I had a really bad week last week. I’ve gone through such emotional, personal shit. I wanted to die a few times. I thought about what it would feel like to not feel anymore. I am not suicidal. I think there is a big difference between wanting to be dead vs suicide. I think if you get to the point where you can’t talk yourself down, that’s the time to really reach out to anyone. I texted my best friends. I wasn’t ok. I couldn’t make myself feel ok. So I had them do it for me.
I scared Andrea. I scared Angie. I didn’t mean to do that to either of them. But I think of the things that could have happened and realize that I needed people to show me how me being gone would impact them, and Josh. And my babies. All 6 of my animals would be affected. I can’t do that to them. Even when I don’t feel important I try so hard to think of my circle of love and stay. I’m far from strong, but my guilt keeps me going. I don’t want to post this anymore. But if I don’t, how can I move past this shit?

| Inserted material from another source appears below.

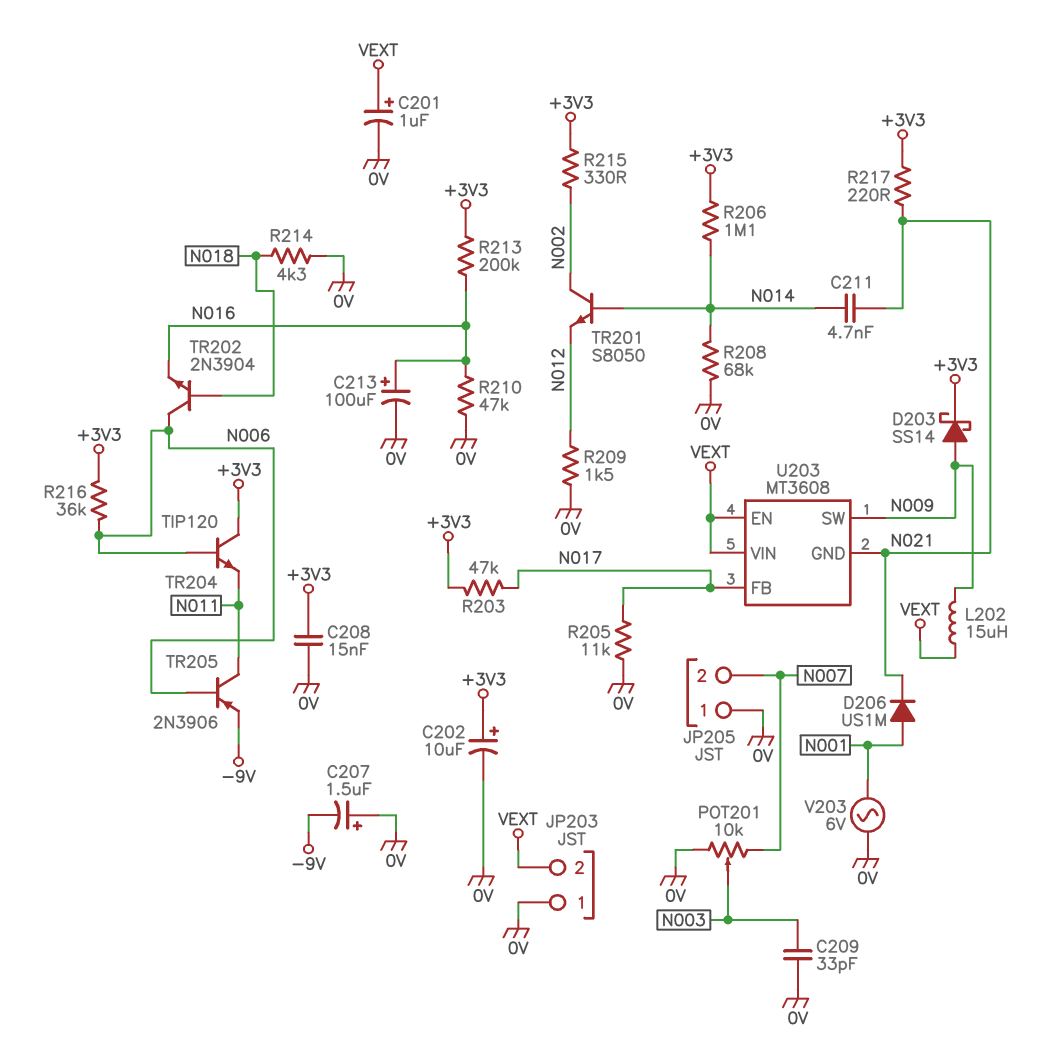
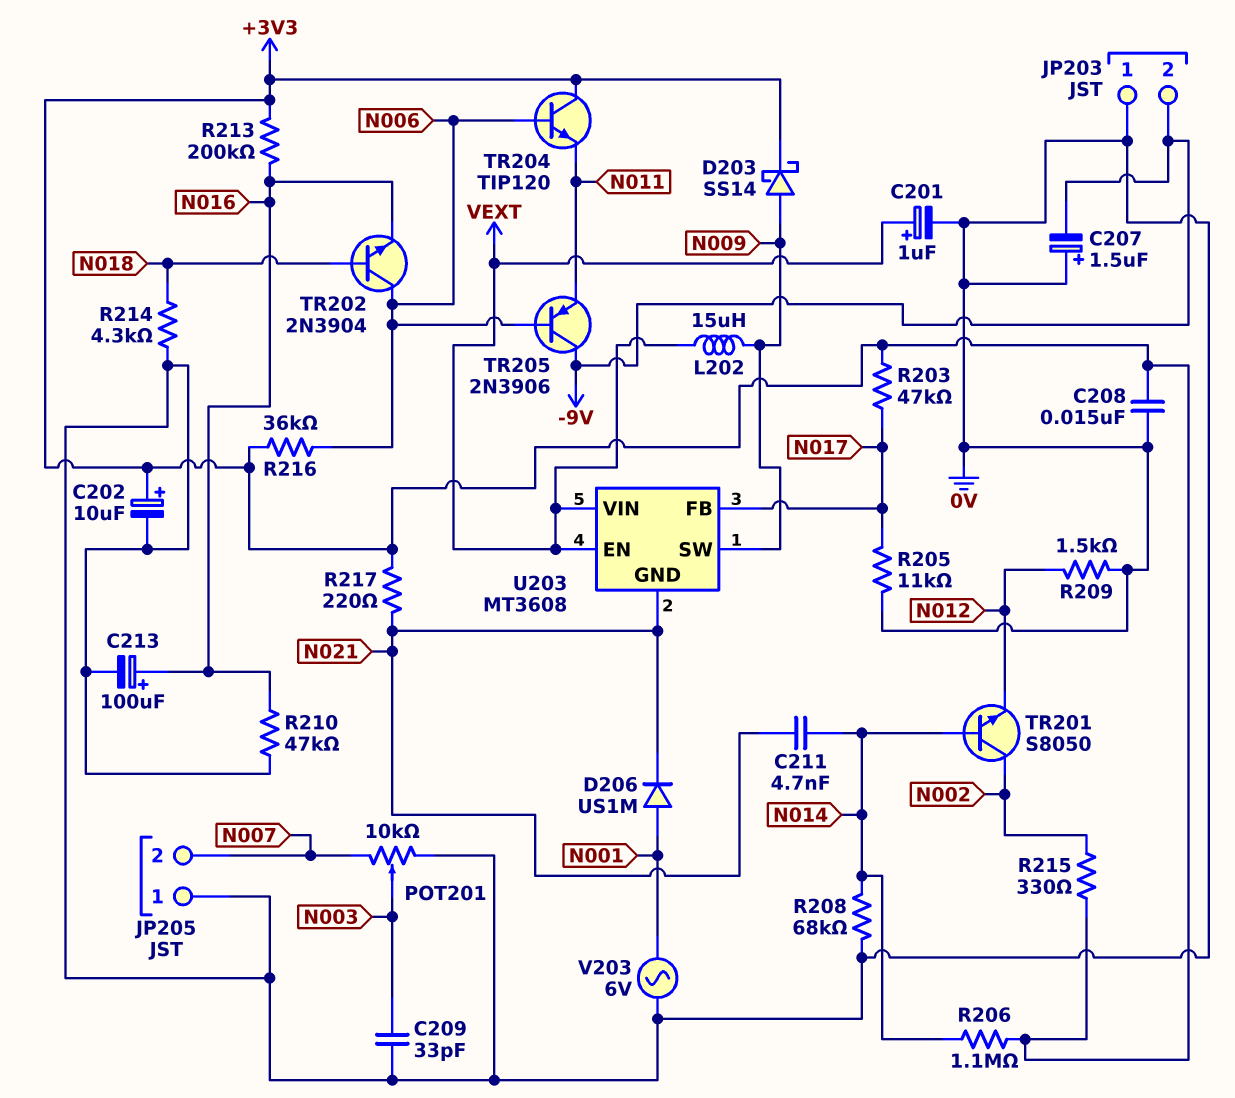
JP203 pin 2: VEXT -> -9V
TR205: PNP 2N3906 (B N006, C N011, E -9V) -> PNP 2N3906 (B N006, C -9V, E N011)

I upset my husband twice last week. I messed up. He got mad twice last week. He had a right to. But. I can’t handle someone hanging up on me, yelling at me and being mad at me. I just can’t. I’m not going to get into detail but the first time I fucked up he was mad and called and after yelling hung up on me. I immediately was scared to go home. I reverted back to the terrified person living at home with parents that hated. I was always in trouble and sick from the thought of walking through the door. It was always blown way out of proportion. They wanted me to be their personal maid, nurse and housekeeper. They didn’t want a daughter. Don had 2 perfect daughters who could do no wrong. Anyway, I called Angie crying and I almost threw up. I knew I was going to walk into a fight. I know I am safe in my house. But I can’t handle this shit. And I get that it makes it fucking hard to deal with me.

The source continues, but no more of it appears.